Pace of Solar Innovation Not That Fast, Says Solar Installer CEO


We recently wrote about the rise of solar services companies, those that will come to your house and install an entire solar system, kind of like DirecTV dish installers (e.g. Ironwood Communications). The rise of these companies is a major signal that renewable energy, at the distributed level, is coming of age. Solar is going to retail, and (like it or not) that’s still the way that almost everything gets sold.

But one thing has been bothering me about the rise of solar services companies. It seems like every day we hear that the technology behind solar has hit a new benchmark for efficiency, like this post from TreeHugger lauding a 42.8 percent efficient solar cell. If the technology is really advancing at a remarkable pace, then all of today’s solar customers are going to feel like iPhone early adopters over the next year. I’ve heard VCs talk about a Moore’s Law for solar, but that buyer’s remorse would be the best proof it’s occurring at the retail level. (Just like in the old 286 days, when timing your computer purchase to the tech cycle was everything: that felt like a revolution.)

I posed this conundrum to the CEO of the publicly traded solar installer Akeena (AKNS), Barry Cinnamon, on Monday. What he told me might surprise you. He believes that the new innovations (thin film, etc.) are not going to reach the retail installation level for at least two years, and probably much longer than that. He thinks that photovoltaic efficiency is not due for the explosion of efficiency that the torrent of tech announcements would seem to portend:

The assumption is that there are all these technological changes and efficiency improvements, but I can tell you with 100 percent conviction that the efficiency of the panels has only gone up from 13 percent (in 2002) to 16 percent. That’s it.

I pressed him on the topic, asking, “Well, doesn’t the solar industry need to have efficiency improvements?” He responded that what really mattered is that the cost of installing systems decreases, and that it will be much easier and faster to bring that cost down than to bring the efficiency of the PV up.

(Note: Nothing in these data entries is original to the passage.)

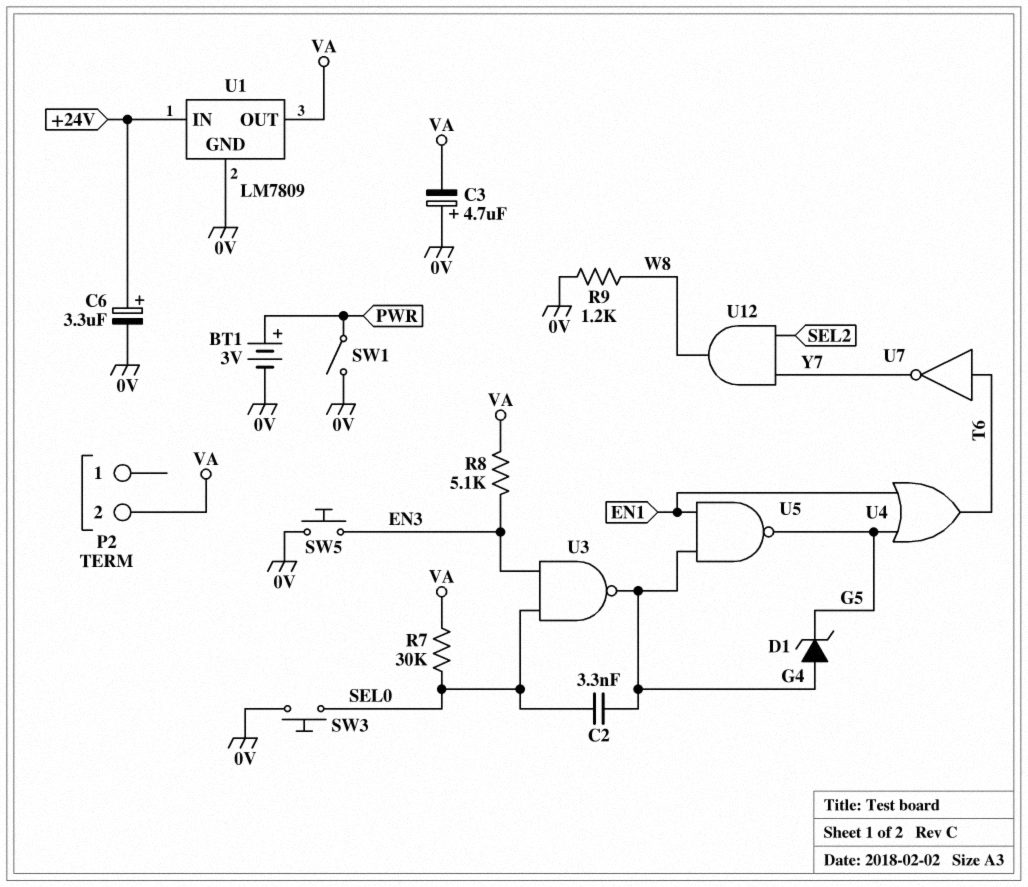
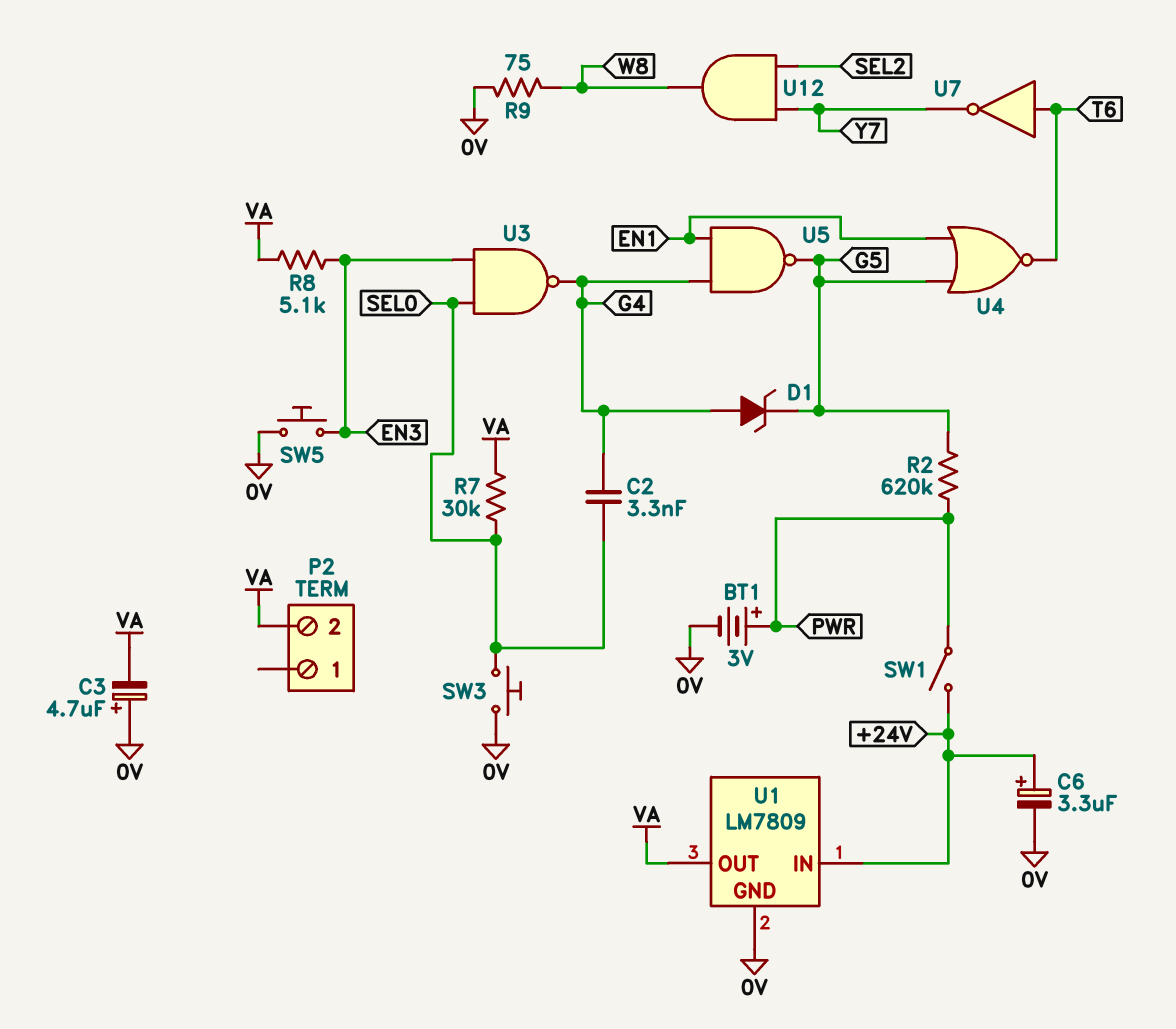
R2: none -> 620k (G5, PWR)
R9: 1.2k (0V, W8) -> 75 (0V, W8)
SW1: switch (0V, PWR) -> switch (+24V, PWR)
U4: OR (in EN1, in G5, out T6) -> NOR (in EN1, in G5, out T6)

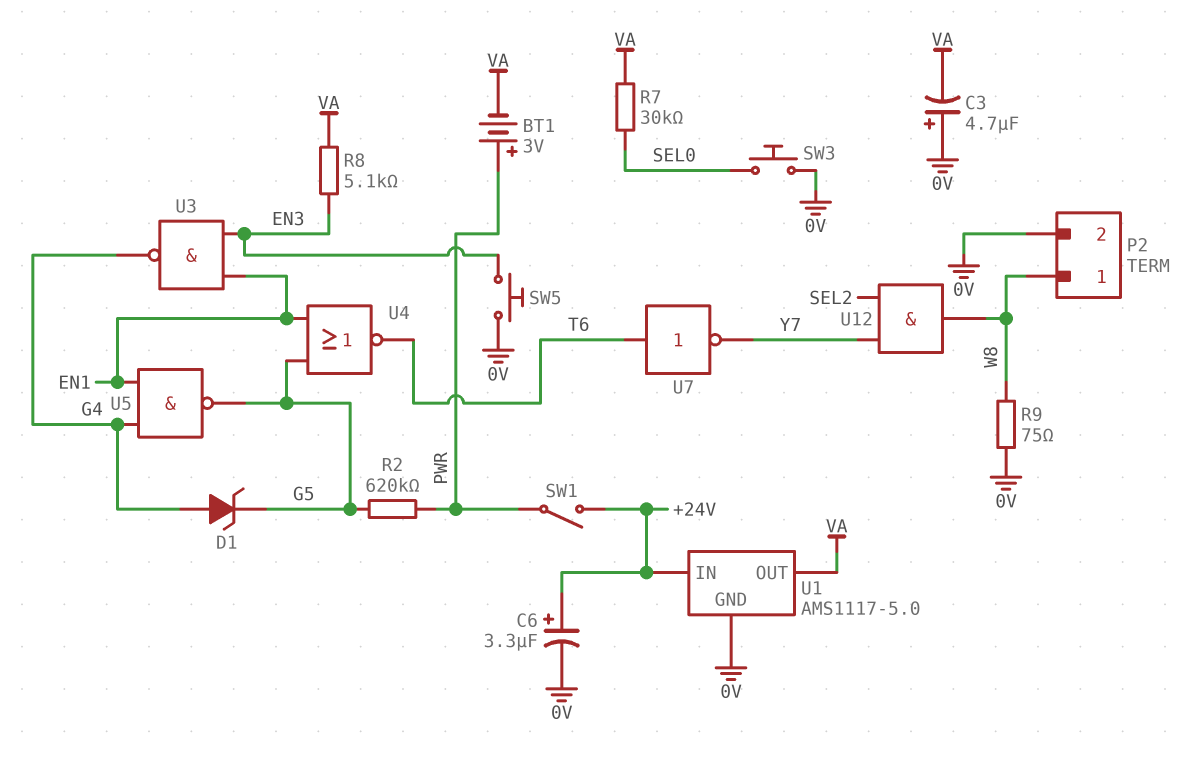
BT1: 3V (plus PWR, minus 0V) -> 3V (plus PWR, minus VA)
C2: 3.3nF (G4, SEL0) -> none
P2 pin 1: none -> W8
P2 pin 2: VA -> 0V
U1: LM7809 -> AMS1117-5.0
U3: NAND (in EN3, in SEL0, out G4) -> NAND (in EN1, in EN3, out G4)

They talk about a cell that is 20 to 25 percent efficient, but the solar panels that are made by most of the companies are in the 13 to 16 percent range. I think it’s five to 10 years before we go from 14 percent average efficiency to 20 percent average efficiency.

If I were an investor in a solar tech company and one of the major solar installers was talking like this, it might give me reservations about my investments’ ability to push their products into the market. This would be a bad channel check, as the analysts say. Then again, it could just be that Cinnamon has a vested interest in getting people to pony up now, instead of perpetually waiting for the next best thing to come along.

Cinnamon also promised that Akeena would post $30 million in 2008 revenue, and he took a couple of swipes at solar thermal plants, saying that distributed generation, over the long haul, is the most efficient way to go. We’ll see if either ring true in the New Year.



I agree with Barry, the major solar news today is that super low cost panels are hitting the market, however they are not as efficient.

The FACT is, it costs less to install a system now to cover the more expensive portion of your bill. The panels have a known quantity of production, it would not make any sense to replace them, you would simply add on to an already existing system

Andrew Condon

I don’t see a conflict here – small increases in efficiency will matter to utilities and installers of very large installations so there is reason to push the technology. For individual purchases installation costs may indeed outweigh efficiency considerations. Different market segments, different needs.


oops. sorry.missed the earlier post! my bad.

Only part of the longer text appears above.